Eu tenho três filhos ainda crianças, entre os cinco e os dois anos, 
se vamos ao Continente os cinco, pago 1200 euros só pela viagem.
 Quem não se pode queixar são os juízes e outros quadros do 
Ministério da Justiça que têm direito a uma passagem 
gratuita anual, para o próprio e familiares. A política 
de transportes aéreos nos Açores está completamente errada, 
sujeita a desígnios meramente políticos. 
Desde logo porque a SATA tem o monopólio, 
nenhuma outra companhia pode aqui operar. Depois é absurdo 
fazer transportes em aviões Airbus para cinco aeroportos 
do arquipélago. 
Os vôos entre as ilhas deveriam ser feitos com os aviões 
pequenos e os vôos de longo curso apenas a partir de São Miguel. 
Mas a demagogia faz as contas de outro modo e os resultados
 operacionais e económicos são desastrosos.
- Mas isto prejudica os Açores...
- Sem dúvida.
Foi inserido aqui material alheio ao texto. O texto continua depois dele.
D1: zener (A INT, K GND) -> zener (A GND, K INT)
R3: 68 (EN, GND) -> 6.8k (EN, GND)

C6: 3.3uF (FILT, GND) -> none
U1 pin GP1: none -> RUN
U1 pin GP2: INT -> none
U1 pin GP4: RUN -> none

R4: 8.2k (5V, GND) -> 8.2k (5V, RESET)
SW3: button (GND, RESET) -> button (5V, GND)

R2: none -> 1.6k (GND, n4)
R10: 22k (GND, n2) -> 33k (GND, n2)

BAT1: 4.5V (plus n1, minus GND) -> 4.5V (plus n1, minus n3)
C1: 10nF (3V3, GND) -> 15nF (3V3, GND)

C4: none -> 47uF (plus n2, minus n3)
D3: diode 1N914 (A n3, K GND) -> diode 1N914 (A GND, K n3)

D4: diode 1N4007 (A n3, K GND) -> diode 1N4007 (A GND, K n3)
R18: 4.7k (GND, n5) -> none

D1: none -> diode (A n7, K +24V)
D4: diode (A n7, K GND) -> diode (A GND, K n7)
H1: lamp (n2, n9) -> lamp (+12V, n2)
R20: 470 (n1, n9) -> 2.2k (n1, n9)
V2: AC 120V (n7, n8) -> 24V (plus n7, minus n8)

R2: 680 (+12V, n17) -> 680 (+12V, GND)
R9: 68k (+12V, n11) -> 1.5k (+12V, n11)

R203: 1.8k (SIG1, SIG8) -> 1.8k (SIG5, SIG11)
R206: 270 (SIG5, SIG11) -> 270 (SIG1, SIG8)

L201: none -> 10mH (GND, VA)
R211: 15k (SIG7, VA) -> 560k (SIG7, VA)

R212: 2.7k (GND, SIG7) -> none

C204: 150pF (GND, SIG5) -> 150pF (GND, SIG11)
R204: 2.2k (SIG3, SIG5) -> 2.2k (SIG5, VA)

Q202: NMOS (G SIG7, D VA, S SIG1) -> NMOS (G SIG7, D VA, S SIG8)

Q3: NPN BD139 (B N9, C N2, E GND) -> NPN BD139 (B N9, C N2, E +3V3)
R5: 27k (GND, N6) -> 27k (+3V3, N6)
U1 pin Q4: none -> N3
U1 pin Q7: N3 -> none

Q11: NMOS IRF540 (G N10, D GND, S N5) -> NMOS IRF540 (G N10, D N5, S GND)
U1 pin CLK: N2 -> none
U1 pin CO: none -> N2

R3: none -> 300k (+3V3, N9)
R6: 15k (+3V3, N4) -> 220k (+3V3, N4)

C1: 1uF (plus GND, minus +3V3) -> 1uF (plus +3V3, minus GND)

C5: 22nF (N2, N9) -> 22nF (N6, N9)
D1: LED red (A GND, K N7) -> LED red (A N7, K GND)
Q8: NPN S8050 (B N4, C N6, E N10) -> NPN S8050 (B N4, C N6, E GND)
Mas o que é curioso é que toda a gente 
tem as suas razões: 
desde logo as tripulações, que têm direito aos tempos de descanso 
estipulados na lei, sobretudo por questões de segurança, 
os residentes, os imigrantes, os turistas, pela sensação de 
desorganização e insegurança, pelos atrasos e cancelamentos, 
pelos preços elevadíssimos sobretudo entre os Açores e o Continente,
 os contribuintes pelos prejuízos. 
- Então, que solução?
- A solução natural: privatizar a SATA e abrir o espaço aéreo a todas 
as companhias que se candidatem a operar aqui. Assim é que não.